For example, I’m on Lemmy.ml and I’ve joined [email protected], [email protected], and [email protected]. In this example, it’s not very different from the number of similar groups on Flickr but, in comparison to Reddit, it seems like the decentralized platform can be a little unruly.
How are you going about joining different communities and managing your engagement? Are you only participating on the community on your instance? Are you joining and posting in as many instances that seem relevant?
I started by joining only one instance (vlemmy.net). When it went down, I realized I needed more, so I joined 3.
As for the communities, I subscribed to whichever clone had more traffic, among the ones I’m interested in.
I comment and post from whatever instance I’m logged on, as sometimes - especially in the recent weeks - one or two are temporarily down.
You mean that u created 3 accounts on 3 different instances?
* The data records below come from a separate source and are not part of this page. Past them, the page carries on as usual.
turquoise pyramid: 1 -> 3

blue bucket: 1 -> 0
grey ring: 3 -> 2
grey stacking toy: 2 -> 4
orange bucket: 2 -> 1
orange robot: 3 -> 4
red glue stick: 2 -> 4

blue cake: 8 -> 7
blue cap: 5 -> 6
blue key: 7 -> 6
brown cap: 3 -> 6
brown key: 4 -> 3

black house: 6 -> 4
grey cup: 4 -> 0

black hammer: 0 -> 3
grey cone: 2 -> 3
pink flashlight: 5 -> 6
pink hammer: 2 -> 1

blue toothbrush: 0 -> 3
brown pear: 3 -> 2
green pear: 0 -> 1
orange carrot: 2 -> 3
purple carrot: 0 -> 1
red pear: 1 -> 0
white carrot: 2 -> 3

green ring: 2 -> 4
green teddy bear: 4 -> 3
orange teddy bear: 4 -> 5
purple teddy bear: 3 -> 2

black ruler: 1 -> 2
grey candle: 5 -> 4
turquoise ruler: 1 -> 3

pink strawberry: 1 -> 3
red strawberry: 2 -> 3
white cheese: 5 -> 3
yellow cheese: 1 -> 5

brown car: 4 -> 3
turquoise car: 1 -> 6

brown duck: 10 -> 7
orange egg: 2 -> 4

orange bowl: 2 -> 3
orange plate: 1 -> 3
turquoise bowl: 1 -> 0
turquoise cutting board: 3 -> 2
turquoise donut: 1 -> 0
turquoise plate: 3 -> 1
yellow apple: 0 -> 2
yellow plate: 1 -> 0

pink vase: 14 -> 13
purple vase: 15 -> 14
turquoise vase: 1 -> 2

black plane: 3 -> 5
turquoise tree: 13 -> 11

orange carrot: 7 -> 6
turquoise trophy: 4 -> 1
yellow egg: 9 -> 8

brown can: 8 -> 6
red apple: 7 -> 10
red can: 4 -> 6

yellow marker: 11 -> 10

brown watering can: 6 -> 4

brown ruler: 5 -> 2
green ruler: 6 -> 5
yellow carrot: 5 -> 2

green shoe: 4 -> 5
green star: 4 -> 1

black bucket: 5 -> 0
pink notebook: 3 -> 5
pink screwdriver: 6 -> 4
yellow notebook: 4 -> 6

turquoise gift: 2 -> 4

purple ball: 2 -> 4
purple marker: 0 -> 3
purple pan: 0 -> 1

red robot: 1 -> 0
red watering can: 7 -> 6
Why?
Not to be rude, but they clearly explained why. I did pretty much the same thing after my main account on Vlemmy died
Okay, after reading it several times I think I got it, thanks for pointing it out.
Here’s me from feddit.nl.
When vlemmy.net died permanently, it took my only login into lemmy, and my list of subbed communities.
Having learned the hard way about the volatility of theninstances, I don’t want to have to go through the login creation and resubbing communities everytime this happens, and I like my login (it’s the same for everything sinxe the 90s), so I created “fallback” logins in other instances (sh.itjust.works, feddit.nl, lemmy.world), as backups, and also to “reserve” my login name.
I have all of them configured in Jerboa, when any of them is down, I just switch. Interestingly, the one that I’ve never seen down is the smallest, feddit.nl.
Interesting, came from lemmy.world to say hi from there too, but this is your last comment in the thread when accessing from there. It’s one of the largest instances, but the slowest of the 3 I use.